A painting from Cherkaoui’s decisive period
Painted in 1964, “Signes au ciel” belongs to a key moment in Cherkaoui’s career, when the sign became the foundation of his pictorial language.
Ader described the work as part of Cherkaoui’s mature phase, where the sign no longer functions as simple decoration or description. Instead, it becomes an autonomous visual entity, carrying both intimate and collective memory.
The painting draws from a vocabulary rooted in Moroccan popular art, including tattoos, textile motifs, protective symbols, calligraphy, and pottery forms. Yet Cherkaoui did not reproduce those sources literally. He transformed them into abstraction, creating a language that felt both Moroccan and universal.
That synthesis is what gives “Signes au ciel” its importance. The “sky” in the title is not treated as a landscape. It becomes an open field where signs float, gather, disappear, and return like a suspended writing system.
From Bejaâd to Paris and Warsaw
Born in Bejaâd in 1934, Cherkaoui grew up in a spiritual environment where Quranic calligraphy shaped his early visual education.

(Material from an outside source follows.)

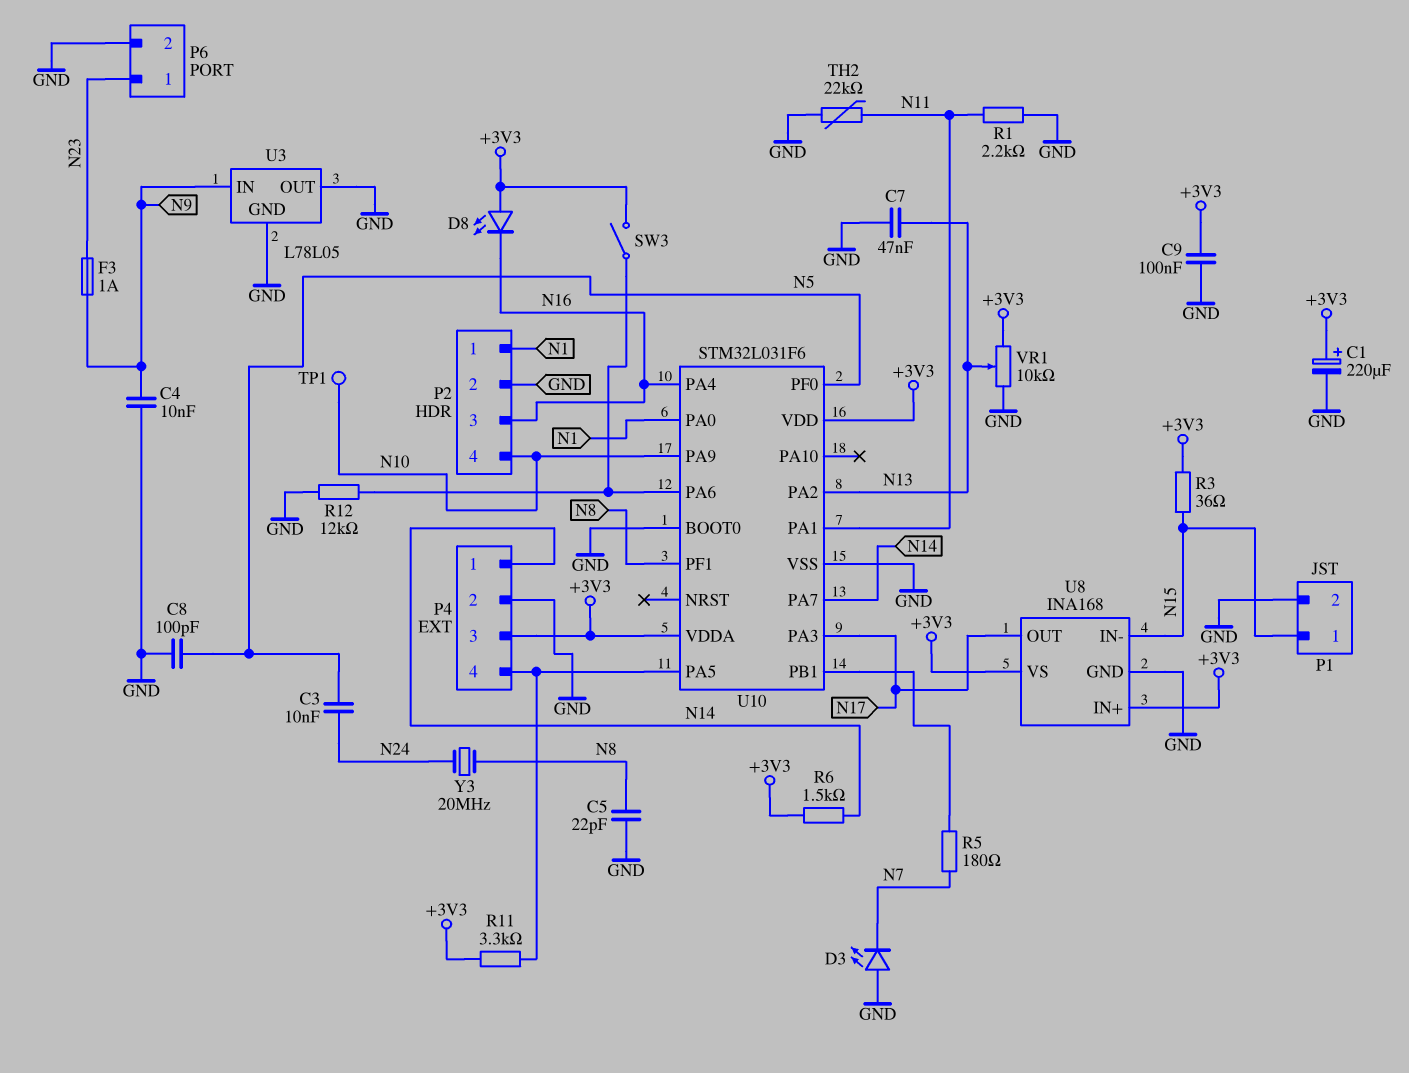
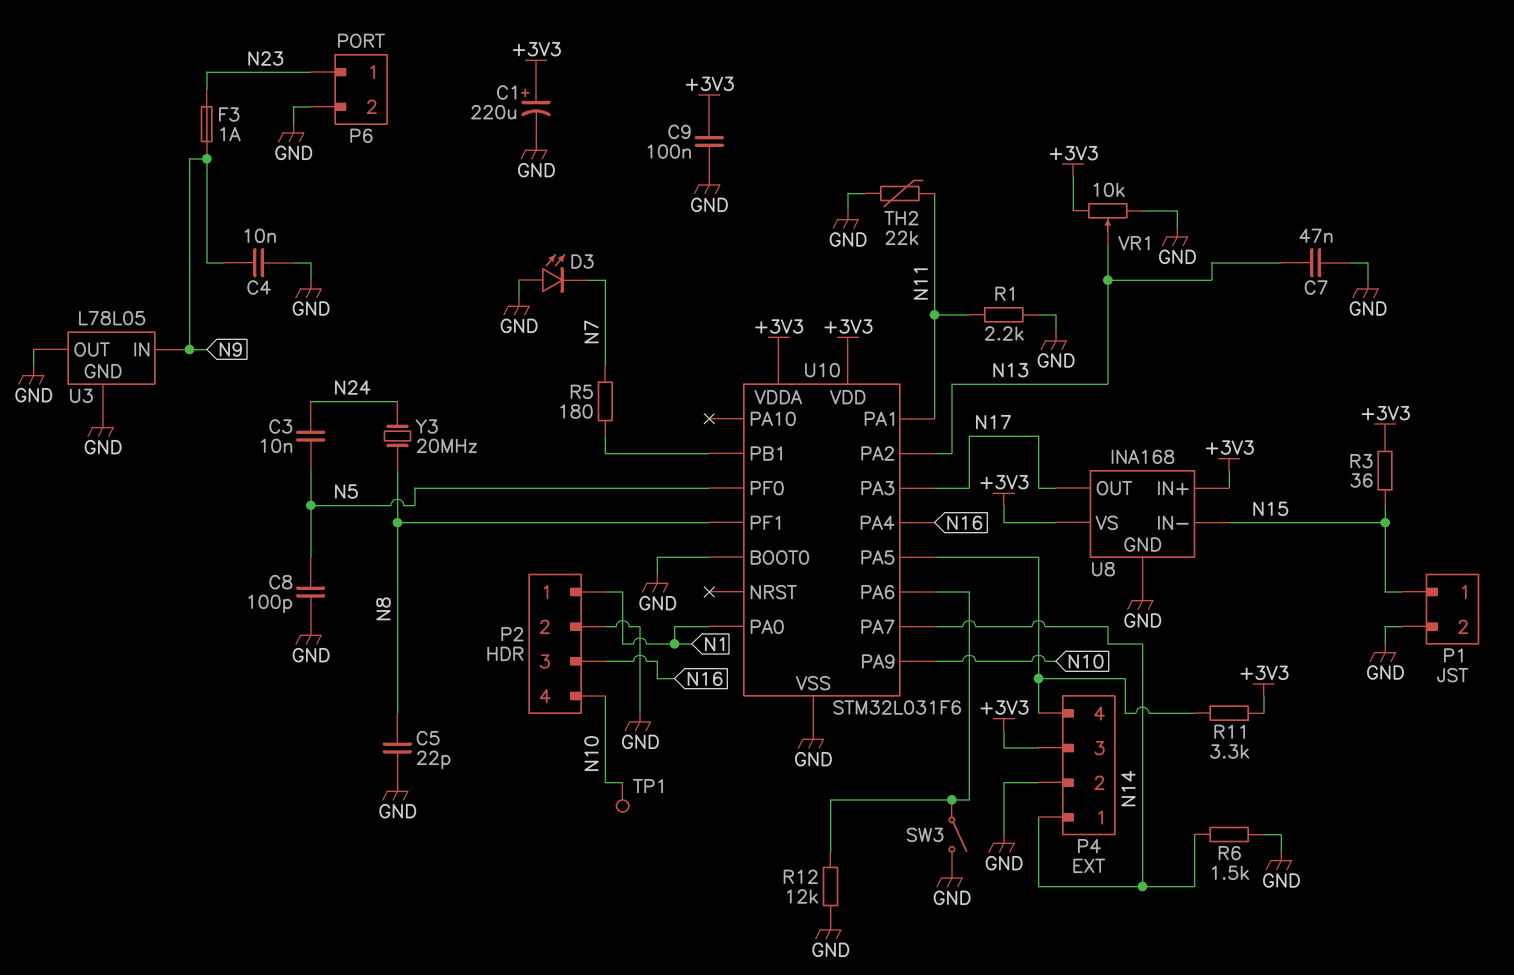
D8: LED (A +3V3, K N16) -> none
R6: 1.5k (+3V3, N14) -> 1.5k (GND, N14)
SW3: switch (+3V3, U10/PA6) -> switch (GND, U10/PA6)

His later work would carry that sensitivity to the written sign, but remove it from strict readability.
In 1956, he moved to Paris to study at the School of Arts and Crafts, where he explored lettering, decoration, and poster design. He later enrolled at the School of Fine Arts in 1960, before a scholarship took him to Warsaw.
There, encounters with the works of Paul Klee and Roger Bissière helped push him further toward abstraction. But unlike many artists shaped by European modernism, Cherkaoui’s breakthrough came from bringing Moroccan signs into that language rather than abandoning them.
His work became a meeting point between the Atlas, calligraphy, Amazigh symbols, Sufi memory, and the European avant-garde.
Why the sale matters
The record price is not just a market headline. It signals renewed international recognition for a painter whose career was cut short when he died in Casablanca in 1967 at just 33.
“Signes au ciel” also carries strong provenance. Ader’s listing says the painting came from Galerie Jeanne Castel in Paris and the collection of Marie-José Lefort, and was exhibited at Galerie Jeanne Castel between September 25 and October 16, 1964.
That history matters because 1964 was a decisive year for Cherkaoui’s visibility in Paris. Ader notes that the Galerie Jeanne Castel exhibition, with a catalogue prefaced by Gaston Diehl, placed the work within a moment of recognition on the Parisian art scene.
For Moroccan modern art, the sale adds another sign that collectors are paying closer attention to the generation that helped free painting in Morocco from imitation of European models.
Cherkaoui’s market rise is therefore also a cultural correction. It reminds viewers that Moroccan modernism was not a delayed copy of Western abstraction. In Cherkaoui’s hands, it became a language built from local signs, inherited memory, and a deep search for form.
Nearly six decades after his death, “Signes au ciel” shows that Cherkaoui’s signs still travel. This time, they moved through a Paris auction room and returned as a record for Moroccan art.